Kathmandu, August 31: The Indian delegation led by Prime Minister Narendra Modi Modi which participated in the deliberations of the fourth Bimstec Summit should be returning to New Delhi a satisfied lot. For, India has managed to get in mention of the cross-border terrorism perpetrated against it by neighbour Pakistan in the Kathmandu Declaration issued following the two-day Summit’s conclusion today.
The Declaration, endorsed by leaders of the seven Bimstec member states called upon “all countries to devise a comprehensive approach in this regard which should include preventing financing of terrorists and terrorist actions from territories under their control, block recruitment and cross border movement of terrorists”.
To impart the sub-regional grouping renewed vigour, the Kathmandu Declaration also saw members resolving to make it “a dynamic, effective and result-oriented regional organisation”. The Declaration reiterated Bimstec’s resolve to impart greater impetus to connectivity, trade and investment.
Devoting several paragraphs to terrorism wherein an accusing finger was clearly pointed at Pakistan, the Kathmandu Declaration noted that “the fight against terrorism should target not only terrorists, terror organisations and networks but also identify and hold accountable States and non-State entities that encourage, support or finance terrorism, provide sanctuaries to terrorists and terror groups and and falsely extol their virtues”.
Again, without mentioning Pakistan, the Declaration also called upon “countries to dismantle terrorist safe havens”.
While setting out a road map to reinvigorate and strenghten Bimstec, member countries have also decided to usher in institutional reform. Apart from deciding to draft a Charter for Bimstec, member countries will also explore the possibility of setting up a Bimstec Development Fund.

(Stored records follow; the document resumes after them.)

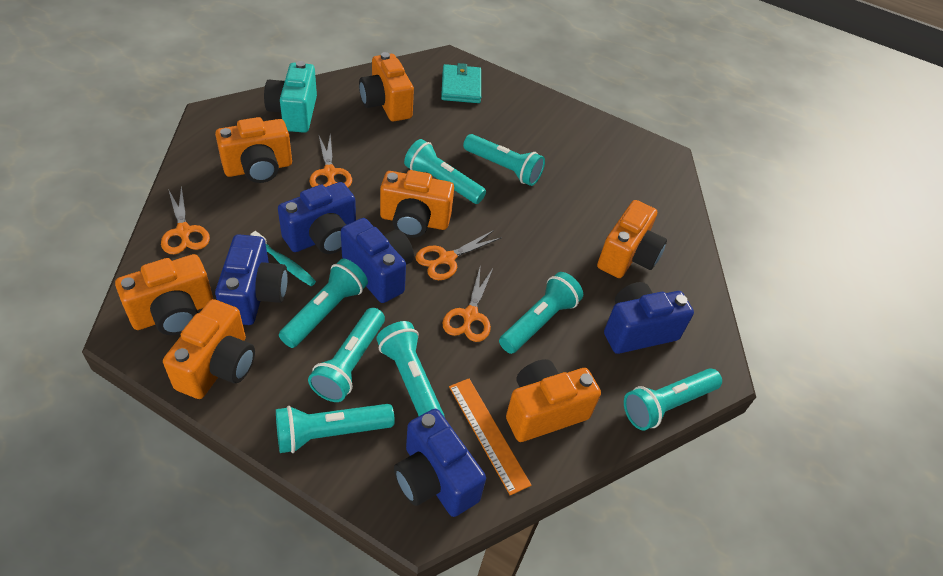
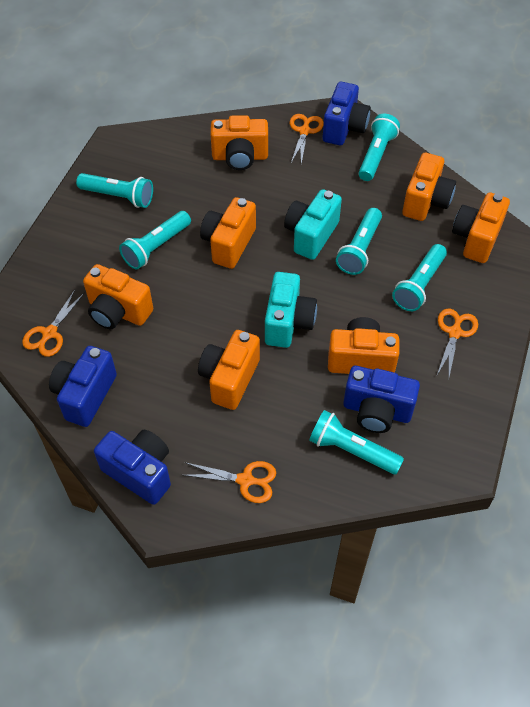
blue camera: 5 -> 4
orange ruler: 1 -> 0
turquoise camera: 1 -> 2
turquoise flashlight: 8 -> 6
turquoise toothbrush: 1 -> 0
turquoise wallet: 1 -> 0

An important decision taken at the Summit is to rationalise Bimstec’s priority areas that comprise a long list of 14 items at present. Many member countries had been seeking this rationalisation. The Declaration therefore took note of the need to “review, restructure and rationalise the existing areas of Bimstec cooperation”.
A substantive Summit outcome was the inking of an MoU on Bimstec Grid Interconnection which will eventually culminate in the setting up of a Bimstec Grid to enable energy trade among member countries and thus aid the Bimstec’s region’s economic development.
The Declaration while affirming the resolve of member states to re-double efforts to enhance energy cooperation, said an inter-governmental group will be set up to examine ways of doing so.
With Bimstec members keen on intra-regional connectivity, the Declaration reiterated their resolve “to establish seamless, multi-modal transportation linkages and smooth, synchronised transit facilities” be it by road, rail, waterways and sea.
It also called upon members to “speed up their efforts to conclude the Bimstec Coastal Shipping Agreement and Bimstec Motor Vehicle Agreement as early as possible”. Both have been under discussion for long.
On the connectivity front, the Declaration while expression satisfaction at the preparation of a Bimstec Master Plan on Transport Connectivity, called for its early adoption by member states.
With several rounds of negotiations on the proposed Bimstec FTA having failed to yield a consensus, the Kathmandu Declaration has now called upon the Trade Negotiating Committee to expedite the finalisation of all related agreements for the Bimstec FTA as soon as possible.
A Framework Agreement for BIMSTEC Free Trade Area was inked in 2004 but in the 14 years since, the grouping members have not been able to sign the final pact.
Other issues of common concern flagged in the Kathmandu Declaration include implementation of Agenda 2030 for Sustainable Development and speeding up the Bimstec Poverty Plan of Action.